England reached its new Golden age during the reign of Queen Victoria, who ruled over her kingdom the longest of all monarchs - from 1837 to 1901. England became the most powerful industrially advanced empire in the world, with the most colonies all across the planet. Queen Victoria, in turn, was the most beloved monarch in history: the highest number of monuments are erected in her honour; the state in Australia, the lake and the waterfall in Africa, some capital cities and provinces are named after her.
In 1840 Victoria married a German prince Albert, who died young at the age of 42. Albert was quite beloved among the English people. He was the one to build a new home for the London Stock Exchange and to spend all proceeds from the Great Exhibition of 1851 on construction of new museums and galleries. Albert Hall was named after him, and the Albert Memorial also stands across the street.
Queen Victoria distanced herself from active political engagement after her husband's death in 1861, and Britain came to be dominated by prime ministers, the most famous of which, Benjamin Disraeli, played an important role in England's worldwide influence. Victoria, in the meantime, liked to spend time at Buckingham Palace, rebuilt especially for Her Majesty. Consequently, the most majestic monument devoted to Queen Victoria stands in front of the palace.

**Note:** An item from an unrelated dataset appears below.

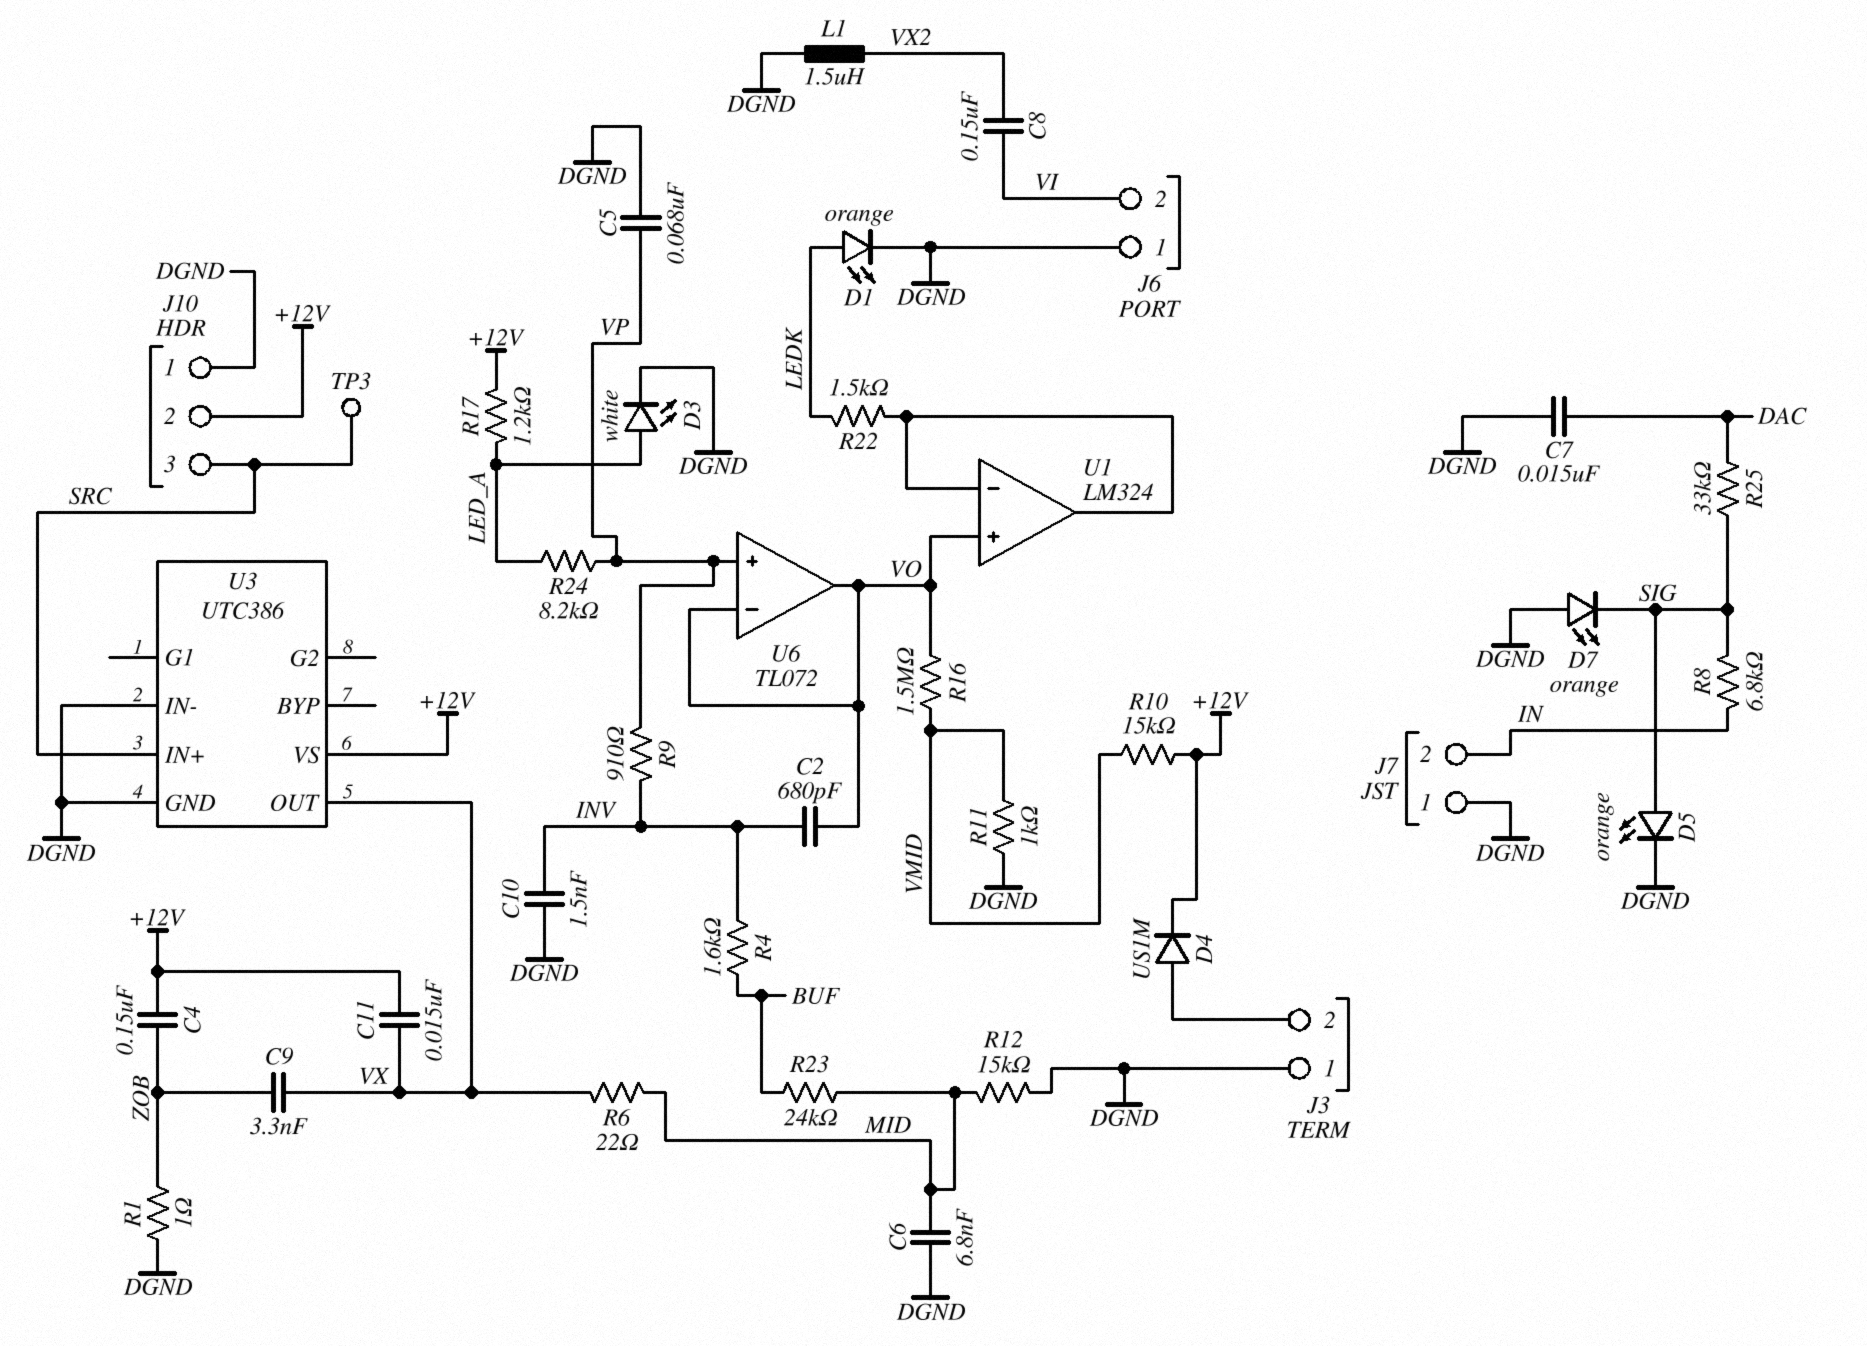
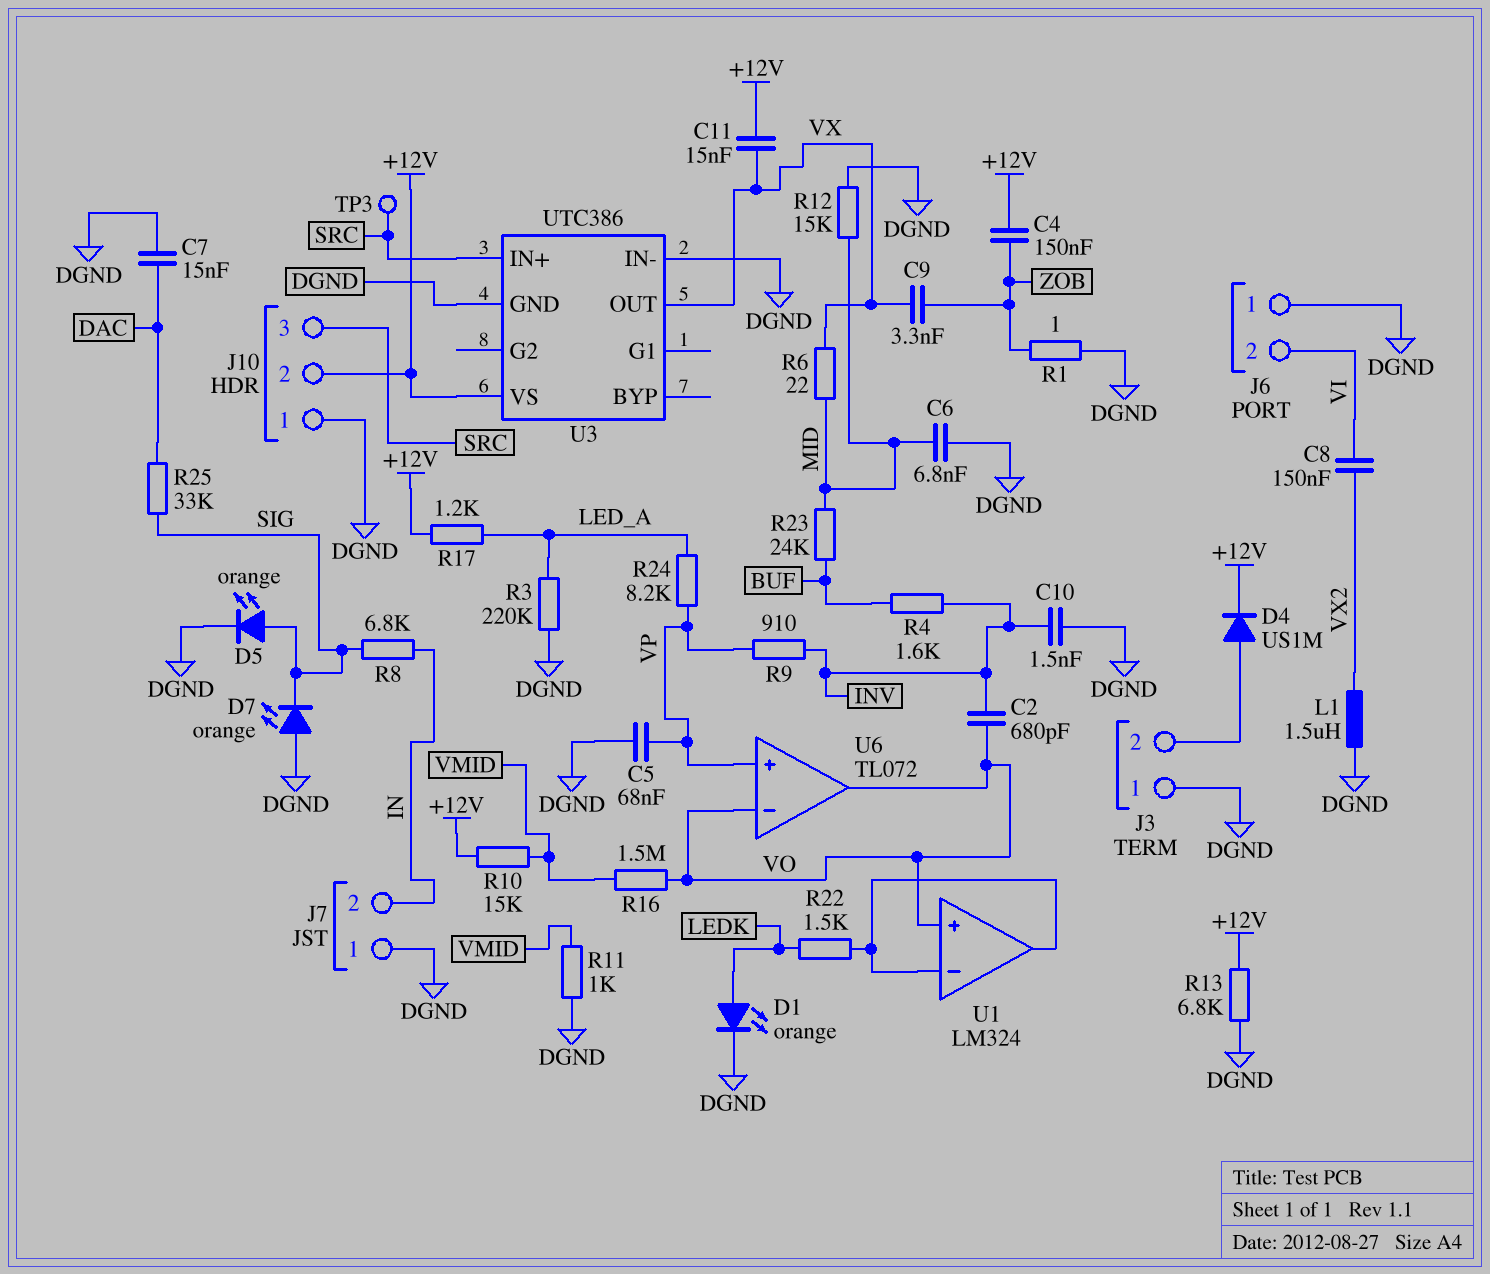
D3: LED white (A LED_A, K DGND) -> none
R3: none -> 220k (DGND, LED_A)
R13: none -> 6.8k (+12V, DGND)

During Victoria's reign London turned into the largest city in the world, with many areas being heavily industrialized, like the East End, described in the novels of Charles Dickens. Streets and neighbourhoods of the East End, including Piccadilly and Mayfair, acquired their modern look around those times. In 1863 London metro, the first in the world, opened. In 1870 the line running underneath the river Thames was built, and 20 years later it got the electric power supply. In 1878 Egypt presented the city of London with Cleopatra's Needle. In 1884 the grandson of Marie Grosholtz, the most famed wax figure sculptor, opened the museum of Madame Tussauds to house all her important works. In 1894 the Tower Bridge was constructed, a grey-stone Gothic masterpiece of street architecture. The opening ceremonies of the Victoria and Albert Museum in 1899 became the last public ceremony attended by Queen Victoria.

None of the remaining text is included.